Наутро на мотоцикле приехал местный приятель Амид, ветеран таинственных дел и змеелов, втянул воздух носом и говорит: она здесь. Кто, говорю, Т-16? Да, кивнул, чувствуешь? 

Думал, колеблясь: то ли ждать ее ночью в засаде у озерца, или за маленьким храмом Ханумана у грунтовой лесной дороги? Можно просто сесть с фонарем на пороге храма и тихо ждать. А чуть что — есть куда сдать назад. Следы ее свежие — и там, и там. Устроился на ночь у озерца. Не прошло и получаса, и вдруг во тьме выходит из воды на берег две трети бегемота. Я таких огромных кабанов и представить не мог. Свечу на него фонарем, он в десяти шагах, но и головы не повернет. Постоял, опустив голову, и неторопливо убрел. Были у меня прежде встречи с ними лицом к лицу, но это на севере Индии, там и кабаны карме следуют, и тигры своей садхане. А тут и кабаны монстры, и крокодилы семиметровые, и тигры над людьми в трансе стоят…

Когда начало светать, пошел в джунгли. На тропе встретились лесорубы из местных племен, по-английски никто из них ни слова. Показываю им свежий след. Там она, говорит один из них в розовой женской кофте и полотенце, завязанном узелком на темени, там, и показывает за холм — в Телами. Деревня такая, да? — переспрашиваю. Да, кивает, телами, и в грудь себе тычет пальцем: я — Енот. 

И пошел я, по указанию Енота к тигрице тропой, усланной телами. Шел и думал: зачем я ищу встречи с этой Т-16? Одно дело — звери с природным инстинктом, а тут… Прислушивался, перебирал, был где-то рядом внутри себя, и не находил ответа.


Затруднение в понимании


Вот умирает на твоих глазах самый близкий тебе человек — любимый, единственный, последний. И все так разорено внутри, что кажется, тебя нет, и уже никогда не будет, контужены чувства, слепнет память, ты себе невыносим живой. И вот, в эти дни, когда смерть еще не остыла, ты отдаешься другому человеку со странной, нарастающей страстью, возможно, переходящей в любовь. В эти же дни. Не слепо, без воя, не так, как затыкают ладонью рану в животе. Хотя, наверно, и это тоже. Но — с открытыми глазами, чуткой кожей, всем тем, что отличает живое чувство. Нет, ты не животное, и времени еще не столько прошло, чтобы как-то поутихло все это, затянулось завязью новой жизни. Значит, ты уже другой человек, твое прежнее имя стерто, и смерть не лежит в соседней комнате? Или не значит? 

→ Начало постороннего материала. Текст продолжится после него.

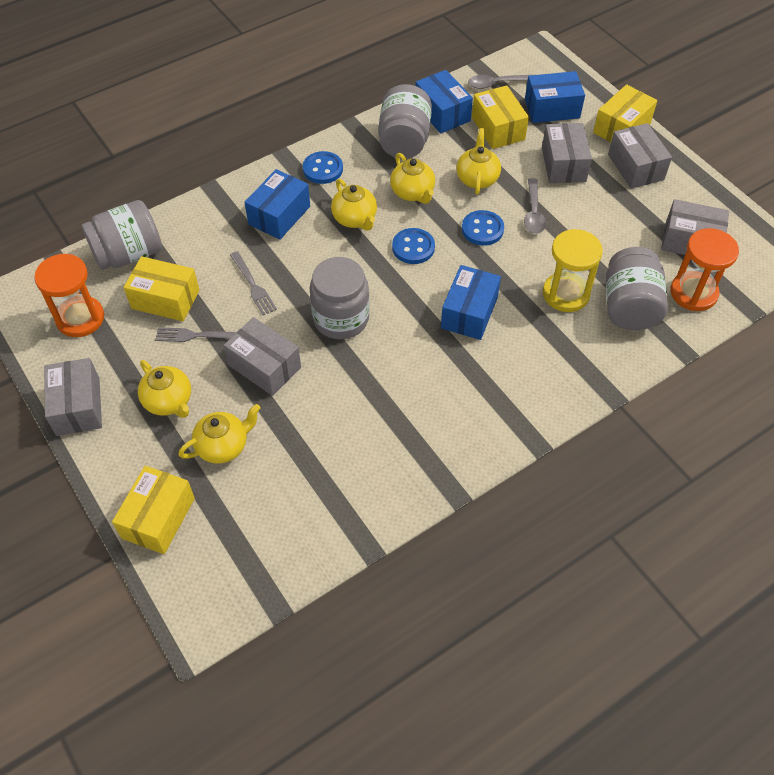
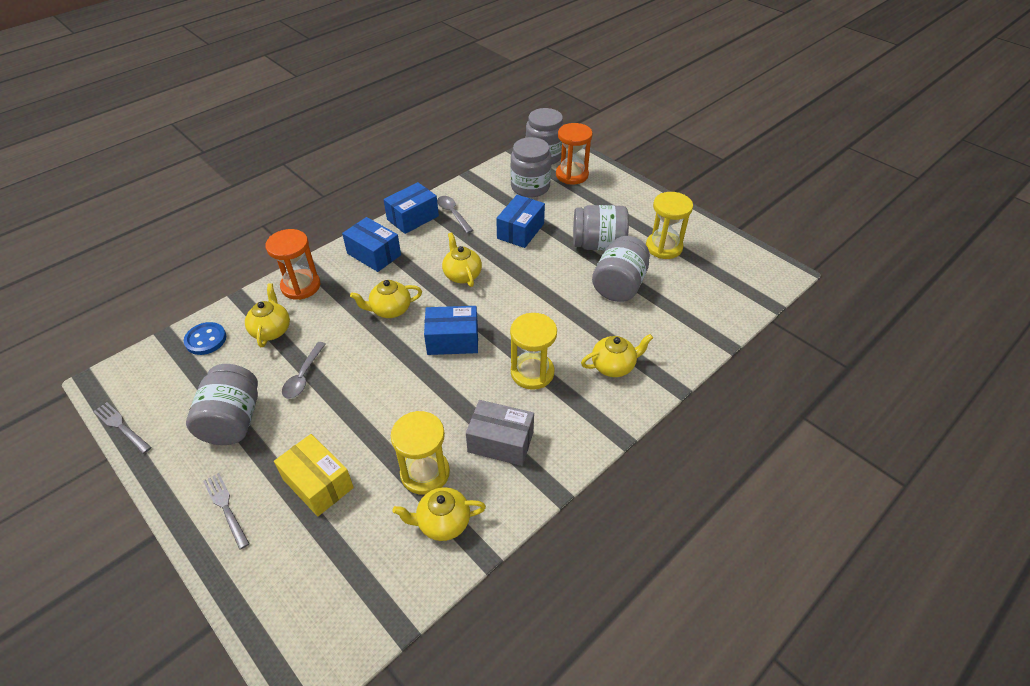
blue button: 3 -> 1
grey box: 5 -> 1
grey jar: 4 -> 5
yellow box: 4 -> 1
yellow hourglass: 1 -> 3

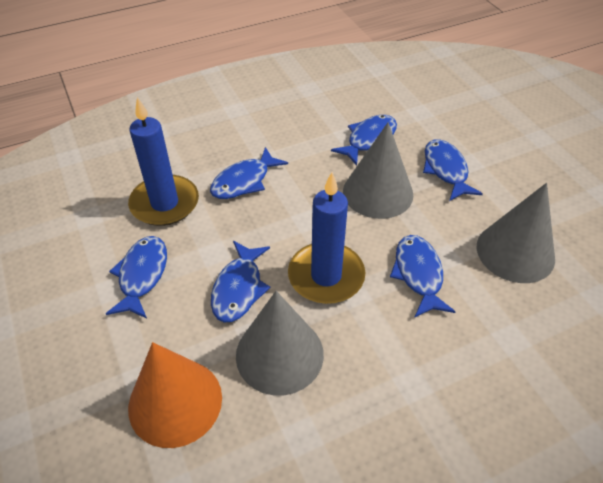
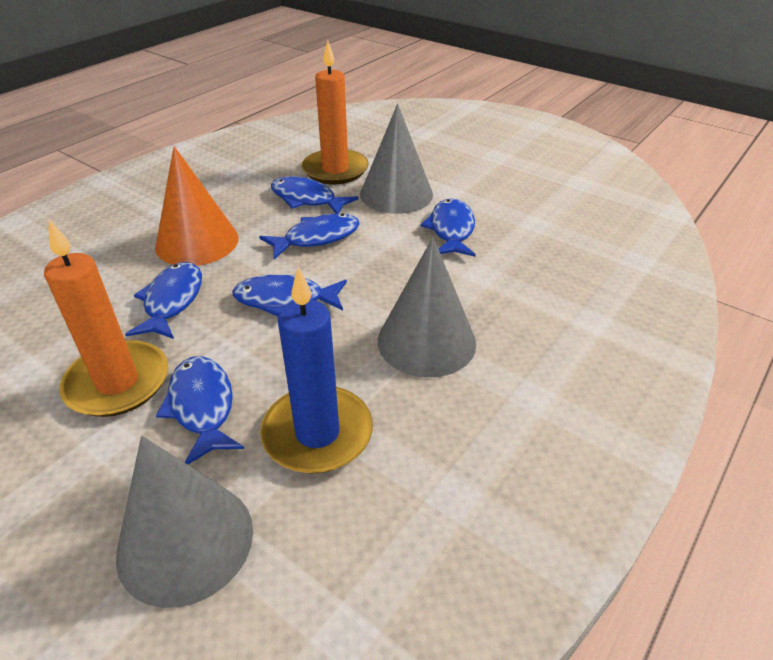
blue candle: 2 -> 1
orange candle: 0 -> 2

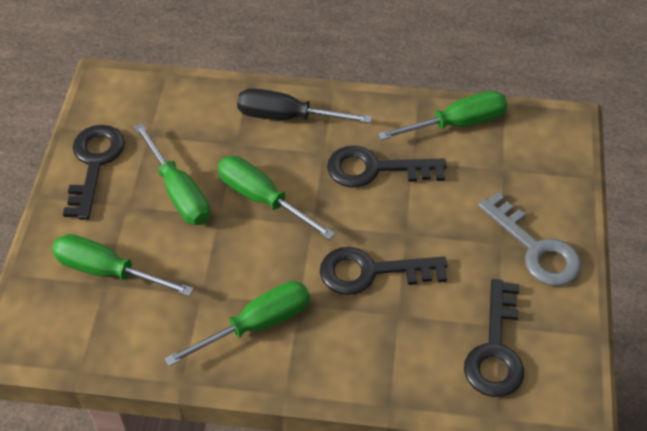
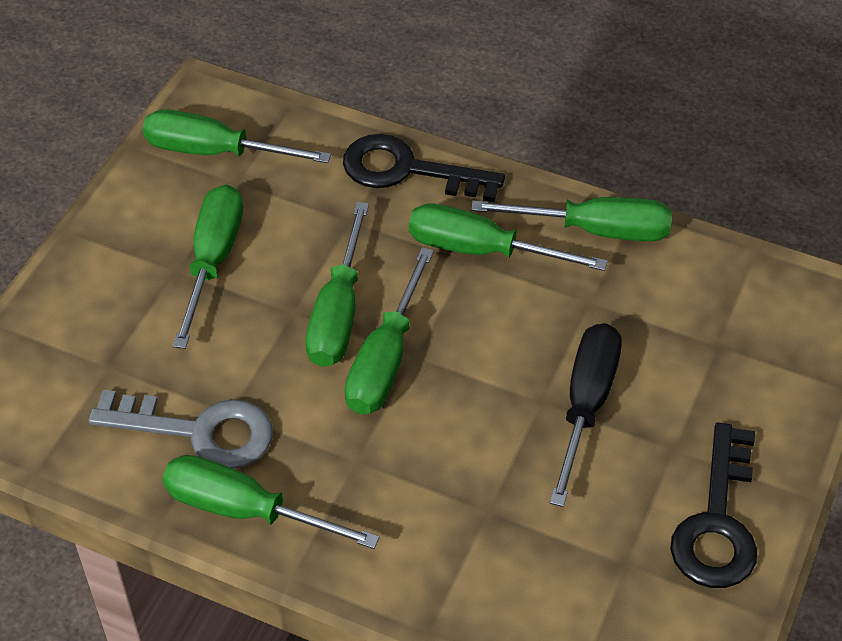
black key: 4 -> 2
green screwdriver: 5 -> 7

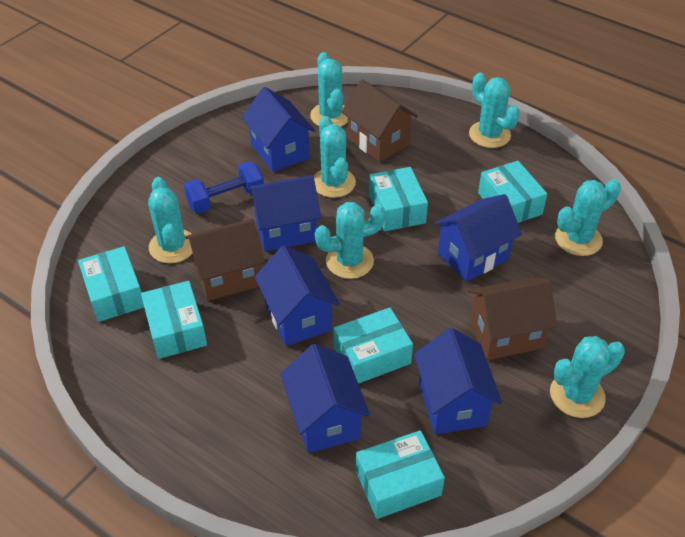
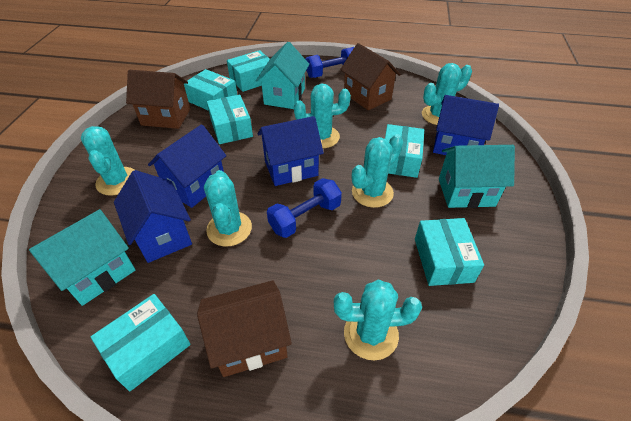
blue dumbbell: 1 -> 2
blue house: 6 -> 4
turquoise cactus: 7 -> 6
turquoise house: 0 -> 3

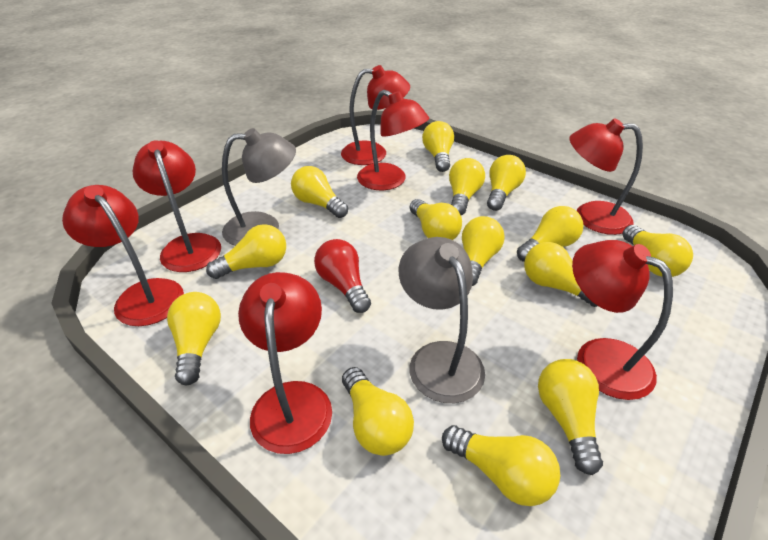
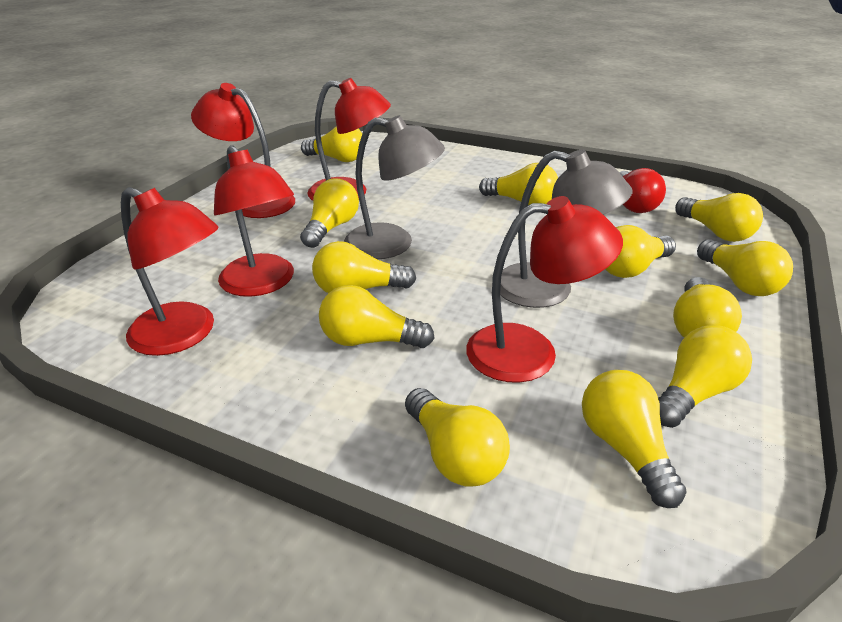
red lamp: 7 -> 5
yellow light bulb: 14 -> 12

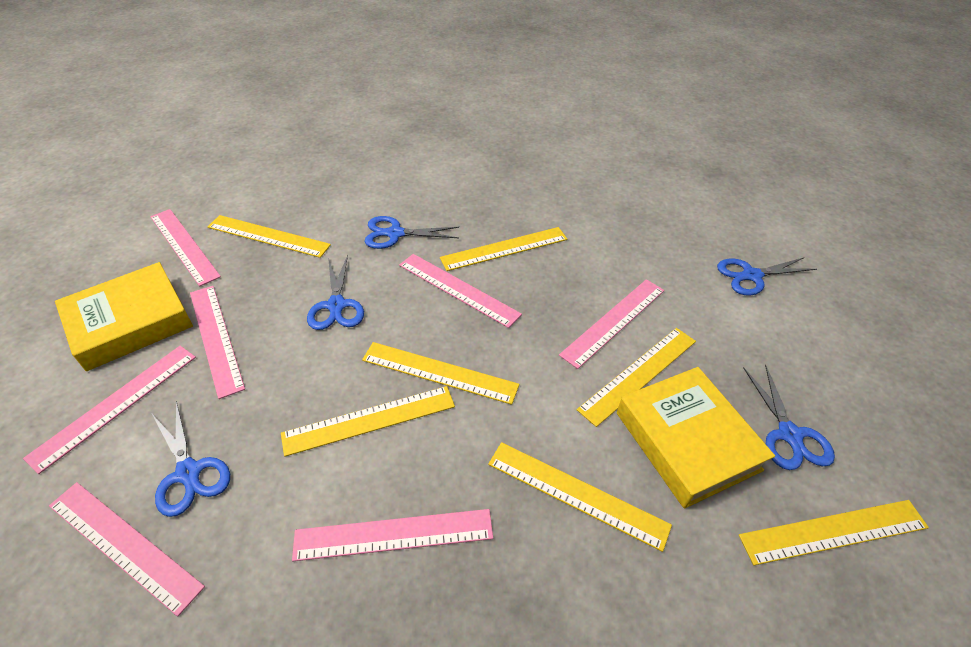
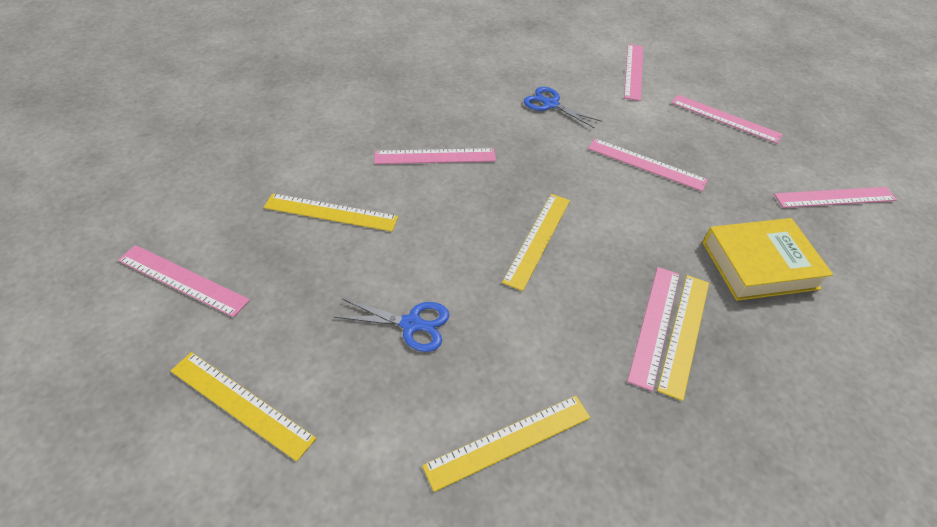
blue scissors: 5 -> 2
yellow book: 2 -> 1
yellow ruler: 7 -> 5

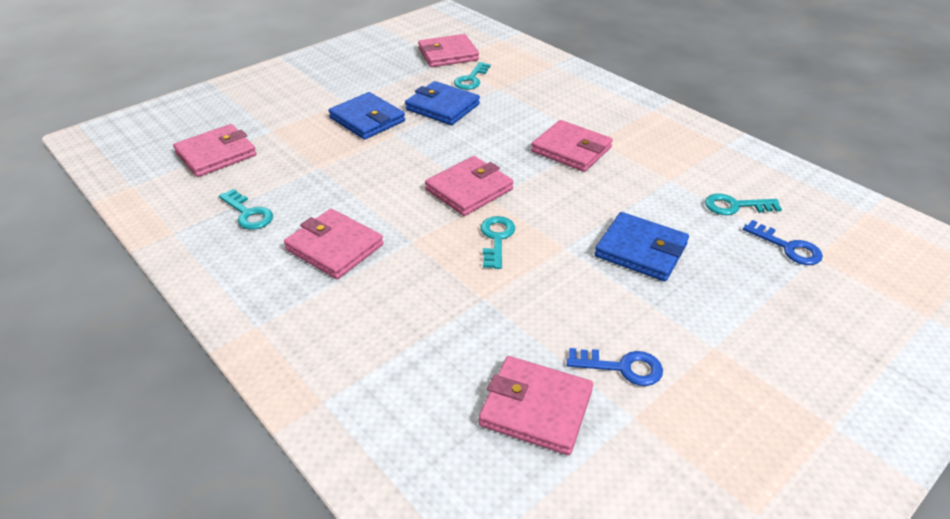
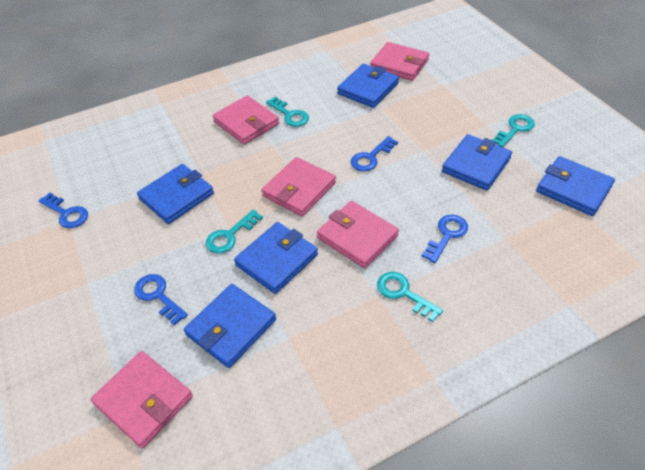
blue key: 2 -> 4
blue wallet: 3 -> 6
pink wallet: 6 -> 5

Этот вопрос возникает дважды в двух фильмах Бертолуччи: «Под покровом небес» и «Последнее танго в Париже». В первом это происходит с женщиной, во втором — с мужчиной.

И вот я думаю: может, я задаю этот вопрос из какой-то изначально неверной точки в себе, неверной по отношению к психологии этих двоих? Может, все проще, и речь идет о другом типе психики, поведения, характера, мне не вполне свойственных, и отсюда это мое затруднение в понимании?

Из индийской хроники

Голубь, задержанный полицией по обвинению в шпионаже, вышел на свободу после восьмимесячного содержания под стражей. Поводом для подозрений послужили два кольца на лапках с написанными на них китайскими словами.

Обезьяна забралась в пустой автобус, где водитель спал на заднем сидении, включила зажигание, тронулась с места на второй передаче и врезалась в два других автобуса.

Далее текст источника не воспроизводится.